Re: Why no "cause" constructors for NumberFormatException

From:
Patricia Shanahan <pats@acm.org>
Newsgroups:
comp.lang.java.programmer
Date:
Tue, 10 Jul 2007 09:08:19 -0700
Message-ID:
<f70atl$10h5$1@ihnp4.ucsd.edu>
dvdavins@pobox.com wrote:

On Jul 10, 11:14 am, Lew <l...@lewscanon.nospam> wrote:

Lew wrote:

This all begs the questions of why you're rethrowing the exception (or one
based on it) instead of logging and handling it, and why you need a different
message if you haven't handled the Exception, and why you have to throw
NumberFormatException instead of a custom application-specific (possibly
checked) Exception since you aren't handling it at first catch, and why you
are accepting possibly invalid number formats for conversion instead of
prevalidating them in the first place, for all of which we will stipulate that
you have good reasons for bucking the best-practices trend. For others
reading this thread, these questions might be relevant.
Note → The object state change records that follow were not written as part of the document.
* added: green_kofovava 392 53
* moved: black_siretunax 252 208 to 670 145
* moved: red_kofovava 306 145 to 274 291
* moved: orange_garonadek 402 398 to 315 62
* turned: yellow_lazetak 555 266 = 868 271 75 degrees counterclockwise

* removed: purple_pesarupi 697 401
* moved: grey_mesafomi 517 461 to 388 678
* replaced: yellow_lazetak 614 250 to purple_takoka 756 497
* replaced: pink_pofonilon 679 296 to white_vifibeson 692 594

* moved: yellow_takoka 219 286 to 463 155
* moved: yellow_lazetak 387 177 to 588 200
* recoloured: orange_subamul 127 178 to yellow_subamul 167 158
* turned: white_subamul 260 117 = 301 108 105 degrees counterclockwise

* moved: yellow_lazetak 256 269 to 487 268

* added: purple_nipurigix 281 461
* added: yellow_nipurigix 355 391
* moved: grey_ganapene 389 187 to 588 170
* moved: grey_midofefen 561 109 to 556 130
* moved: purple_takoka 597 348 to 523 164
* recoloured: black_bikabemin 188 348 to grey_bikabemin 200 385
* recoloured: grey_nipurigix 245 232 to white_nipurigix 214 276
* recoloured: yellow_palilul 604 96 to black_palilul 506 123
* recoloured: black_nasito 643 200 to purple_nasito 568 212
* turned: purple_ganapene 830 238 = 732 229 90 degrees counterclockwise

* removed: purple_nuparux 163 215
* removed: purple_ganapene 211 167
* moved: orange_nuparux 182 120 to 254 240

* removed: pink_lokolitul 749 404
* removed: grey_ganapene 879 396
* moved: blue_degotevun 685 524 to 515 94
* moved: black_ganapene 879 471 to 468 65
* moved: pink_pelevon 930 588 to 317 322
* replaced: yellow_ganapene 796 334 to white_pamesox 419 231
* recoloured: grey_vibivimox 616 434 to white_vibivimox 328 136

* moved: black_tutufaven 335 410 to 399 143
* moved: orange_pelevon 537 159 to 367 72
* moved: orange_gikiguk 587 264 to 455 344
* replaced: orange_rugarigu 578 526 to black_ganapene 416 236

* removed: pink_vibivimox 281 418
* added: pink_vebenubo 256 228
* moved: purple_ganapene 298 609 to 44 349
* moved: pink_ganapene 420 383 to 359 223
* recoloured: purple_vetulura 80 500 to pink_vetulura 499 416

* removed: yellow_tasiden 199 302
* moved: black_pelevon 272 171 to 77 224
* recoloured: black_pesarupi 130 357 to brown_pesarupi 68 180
The exception is being thrwon as a direct resulot of bad user input,
that so far is coming from a command line. If this program evloves so
that it's ever used by more than my friends, I'll have other ways to
enter what anmunt to environment variables. In the mean time, I want
to give the users meaningful feedback in the console.


I've had similar situations, but the new exception was derived from a
special ValidationException that I used if, and only if, the exception
was caused by bad user input. That affected how the exception was
reported at the user interface layer.